It is well known that Soviet secret police (GPU) spied and reported extensively on Mennonite communities in Ukraine from the early 1920s on (note 1). 

Less well known is that the German consulates in Kharkiv and Odessa were also gathering information confidential information on, and formulating opinions for, the German Foreign Ministry in Berlin about Mennonites. This included not only demographic information, but also Mennonite receptivity or resistance to the Bolshevist Revolution, on the Revolution’s impact on the economic, cultural and religious aspects of ethnic German settlements, their current attitudes and on Germany’s options for maintaining and strengthening “the German cultural islands” in Ukraine (note 2). Berlin had its own priorities in the Soviet Union; the impact of Bolshevism on the German-speaking Mennonites in Ukraine was important gauge to determine its strategies for intervention, support or non-involvement.

A Soviet Secret Police (GPU) report in 1925, for example, notes that they had intercepted German diplomatic mail with information about the Mennonites—i.e., on their organization, their emigration, and other intentions. Regarding Mennonite emigration, the intercepted German diplomatic letter notes:

“These prosperous peasants [Mennonites] were forced to leave [for Canada] not because of the last year’s crop failure [1924] and unfavorable prospects for this year’s harvest, but because of the realization that for a long time they will just be carrying out utopian ideas of communist theoretic economists. While the weakening of Germanism in Ukraine in connection with the emigration of the best German elements is sad, given the present sad situation and the unknown future, we should not oppose this aspiration as available materials show that Canadian Mennonites won’t transform into an Anglo-Saxon population and in general will preserve their Germanism.” (Note 3)

The GPU report adds that the German consulate’s concern around Germanism “is very characteristic and witnesses to the fact that the German government considers Mennonites as a base on which it can rely in the USSR” (note 4). This was not the only the time that the GPU intercepted German diplomatic mail about the Mennonites. But here it is curious that the German Foreign Ministry thought it could impede Mennonite immigration to Canada if it wished, but was convinced otherwise. Notably in 1924 the German Consul in Kharkiv—a trusted friend of B. B. Janz—sought an injunction with the chairman of the Ukrainian Council of People’s Commissars to block the mass evacuation of Mennonites. He told Janz that the Mennonite colonies “must remain because they are of great importance”—i.e., politically, for Germany (note 5).

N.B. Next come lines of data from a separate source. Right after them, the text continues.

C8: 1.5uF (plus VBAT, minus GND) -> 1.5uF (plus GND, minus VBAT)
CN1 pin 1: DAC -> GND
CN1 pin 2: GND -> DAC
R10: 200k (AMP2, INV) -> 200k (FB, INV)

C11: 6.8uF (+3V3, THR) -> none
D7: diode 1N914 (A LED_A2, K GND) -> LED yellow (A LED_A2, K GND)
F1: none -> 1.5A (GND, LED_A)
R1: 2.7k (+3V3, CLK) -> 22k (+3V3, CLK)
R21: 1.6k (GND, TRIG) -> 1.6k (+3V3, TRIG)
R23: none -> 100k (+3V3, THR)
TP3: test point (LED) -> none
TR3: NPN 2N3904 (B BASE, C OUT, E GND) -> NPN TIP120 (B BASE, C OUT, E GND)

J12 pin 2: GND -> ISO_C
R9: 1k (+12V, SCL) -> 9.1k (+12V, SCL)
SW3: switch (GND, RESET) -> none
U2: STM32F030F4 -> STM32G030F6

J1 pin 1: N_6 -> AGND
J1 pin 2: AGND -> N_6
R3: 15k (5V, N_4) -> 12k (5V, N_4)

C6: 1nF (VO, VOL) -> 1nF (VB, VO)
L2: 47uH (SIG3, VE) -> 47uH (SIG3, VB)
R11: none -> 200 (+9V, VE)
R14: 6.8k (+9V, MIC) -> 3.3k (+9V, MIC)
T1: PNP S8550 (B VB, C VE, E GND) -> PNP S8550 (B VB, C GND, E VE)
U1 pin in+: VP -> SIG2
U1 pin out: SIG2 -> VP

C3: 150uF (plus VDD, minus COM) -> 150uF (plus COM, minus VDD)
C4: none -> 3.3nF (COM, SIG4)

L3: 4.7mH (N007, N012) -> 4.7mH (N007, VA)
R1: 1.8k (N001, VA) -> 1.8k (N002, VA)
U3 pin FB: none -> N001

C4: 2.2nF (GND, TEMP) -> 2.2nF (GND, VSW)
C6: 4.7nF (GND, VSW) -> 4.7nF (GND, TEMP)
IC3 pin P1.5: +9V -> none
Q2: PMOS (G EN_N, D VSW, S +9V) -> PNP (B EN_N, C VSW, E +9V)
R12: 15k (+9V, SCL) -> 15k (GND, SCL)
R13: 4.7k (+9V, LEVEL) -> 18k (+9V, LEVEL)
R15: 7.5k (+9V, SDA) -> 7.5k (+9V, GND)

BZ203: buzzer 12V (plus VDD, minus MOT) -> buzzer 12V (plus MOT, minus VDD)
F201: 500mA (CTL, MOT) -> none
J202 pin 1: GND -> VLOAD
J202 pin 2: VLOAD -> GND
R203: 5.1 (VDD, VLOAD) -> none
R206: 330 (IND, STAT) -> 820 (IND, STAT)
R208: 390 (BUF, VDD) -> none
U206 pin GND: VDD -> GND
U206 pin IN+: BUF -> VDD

The GPU in turn interpreted this diplomatic opinion as typical and a sign that Germany would also be relying on Mennonites as a base or outpost in the USSR as well. This Soviet perception of German intentions would continue—and not without cause. In 1929, for example with the massive flight of Mennonites to Moscow, Germany’s Ambassador Herbert von Dirksen outlined in a confidential memo the political value of ethnic Germans in Ukraine as a support base (Stützpunkt) for any future German ambitions, including the promotion economic and cultural ties (note 6). This assumptions of Germany’s intentions for ethnic German communities in Ukraine would have dire consequences for Mennonites in the 1930s after Hitler came to power.

Note too that the intercepted 1925 German consular correspondence expected that Mennonites would “preserve their Germanism” in Canada. This was an important political criterion. That view about the Mennonite ability to keep their German in Canada changed by 1929—at least from the perspective of von Dirksen (note 7).


Again in 1929--to Germany’s embarrassment and to the danger of Mennonites--much of this secret diplomatic correspondence had been leaked to Soviet sources by November (note 8). In particular, since the famine in 1922 Germany's priority was to give only enough aid to ethnic Germans in the Soviet Union to squelch any desire for mass emigration (note 9). This continued as policy in 1929.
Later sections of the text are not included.